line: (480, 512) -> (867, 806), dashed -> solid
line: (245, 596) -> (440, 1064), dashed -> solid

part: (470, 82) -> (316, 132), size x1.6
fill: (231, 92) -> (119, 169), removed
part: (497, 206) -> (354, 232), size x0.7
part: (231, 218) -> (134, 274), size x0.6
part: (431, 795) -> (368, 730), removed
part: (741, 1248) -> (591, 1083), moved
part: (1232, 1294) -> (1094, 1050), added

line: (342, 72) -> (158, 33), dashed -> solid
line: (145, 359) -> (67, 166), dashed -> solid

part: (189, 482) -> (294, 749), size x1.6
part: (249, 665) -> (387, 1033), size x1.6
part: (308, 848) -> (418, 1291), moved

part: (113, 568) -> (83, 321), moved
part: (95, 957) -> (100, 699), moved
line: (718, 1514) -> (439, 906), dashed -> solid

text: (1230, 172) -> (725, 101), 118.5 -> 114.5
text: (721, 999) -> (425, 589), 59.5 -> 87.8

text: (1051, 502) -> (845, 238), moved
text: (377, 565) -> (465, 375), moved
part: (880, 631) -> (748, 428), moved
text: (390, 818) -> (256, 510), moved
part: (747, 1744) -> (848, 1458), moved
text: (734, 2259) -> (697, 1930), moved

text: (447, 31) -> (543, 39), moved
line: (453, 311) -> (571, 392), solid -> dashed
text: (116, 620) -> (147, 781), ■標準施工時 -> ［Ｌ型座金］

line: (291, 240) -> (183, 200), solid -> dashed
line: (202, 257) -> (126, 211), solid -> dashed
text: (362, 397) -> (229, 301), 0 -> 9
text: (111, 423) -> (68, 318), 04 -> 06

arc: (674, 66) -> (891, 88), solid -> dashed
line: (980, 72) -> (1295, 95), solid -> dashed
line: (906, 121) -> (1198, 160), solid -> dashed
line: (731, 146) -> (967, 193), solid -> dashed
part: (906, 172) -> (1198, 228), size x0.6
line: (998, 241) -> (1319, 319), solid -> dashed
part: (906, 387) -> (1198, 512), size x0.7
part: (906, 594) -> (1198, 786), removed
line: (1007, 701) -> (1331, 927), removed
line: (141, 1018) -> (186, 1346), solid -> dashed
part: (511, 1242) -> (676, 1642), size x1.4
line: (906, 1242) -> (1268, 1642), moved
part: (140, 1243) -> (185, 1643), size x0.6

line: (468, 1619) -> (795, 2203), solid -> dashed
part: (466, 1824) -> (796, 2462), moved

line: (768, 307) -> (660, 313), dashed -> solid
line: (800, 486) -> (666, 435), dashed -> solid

☆ ☆ ☆ ☆ ☆ ☆ ☆

What to work on:
Copy out the entries above without altering a single character.

Output:
line: (480, 512) -> (867, 806), dashed -> solid
line: (245, 596) -> (440, 1064), dashed -> solid

part: (470, 82) -> (316, 132), size x1.6
fill: (231, 92) -> (119, 169), removed
part: (497, 206) -> (354, 232), size x0.7
part: (231, 218) -> (134, 274), size x0.6
part: (431, 795) -> (368, 730), removed
part: (741, 1248) -> (591, 1083), moved
part: (1232, 1294) -> (1094, 1050), added

line: (342, 72) -> (158, 33), dashed -> solid
line: (145, 359) -> (67, 166), dashed -> solid

part: (189, 482) -> (294, 749), size x1.6
part: (249, 665) -> (387, 1033), size x1.6
part: (308, 848) -> (418, 1291), moved

part: (113, 568) -> (83, 321), moved
part: (95, 957) -> (100, 699), moved
line: (718, 1514) -> (439, 906), dashed -> solid

text: (1230, 172) -> (725, 101), 118.5 -> 114.5
text: (721, 999) -> (425, 589), 59.5 -> 87.8

text: (1051, 502) -> (845, 238), moved
text: (377, 565) -> (465, 375), moved
part: (880, 631) -> (748, 428), moved
text: (390, 818) -> (256, 510), moved
part: (747, 1744) -> (848, 1458), moved
text: (734, 2259) -> (697, 1930), moved

text: (447, 31) -> (543, 39), moved
line: (453, 311) -> (571, 392), solid -> dashed
text: (116, 620) -> (147, 781), ■標準施工時 -> ［Ｌ型座金］

line: (291, 240) -> (183, 200), solid -> dashed
line: (202, 257) -> (126, 211), solid -> dashed
text: (362, 397) -> (229, 301), 0 -> 9
text: (111, 423) -> (68, 318), 04 -> 06

arc: (674, 66) -> (891, 88), solid -> dashed
line: (980, 72) -> (1295, 95), solid -> dashed
line: (906, 121) -> (1198, 160), solid -> dashed
line: (731, 146) -> (967, 193), solid -> dashed
part: (906, 172) -> (1198, 228), size x0.6
line: (998, 241) -> (1319, 319), solid -> dashed
part: (906, 387) -> (1198, 512), size x0.7
part: (906, 594) -> (1198, 786), removed
line: (1007, 701) -> (1331, 927), removed
line: (141, 1018) -> (186, 1346), solid -> dashed
part: (511, 1242) -> (676, 1642), size x1.4
line: (906, 1242) -> (1268, 1642), moved
part: (140, 1243) -> (185, 1643), size x0.6

line: (468, 1619) -> (795, 2203), solid -> dashed
part: (466, 1824) -> (796, 2462), moved

line: (768, 307) -> (660, 313), dashed -> solid
line: (800, 486) -> (666, 435), dashed -> solid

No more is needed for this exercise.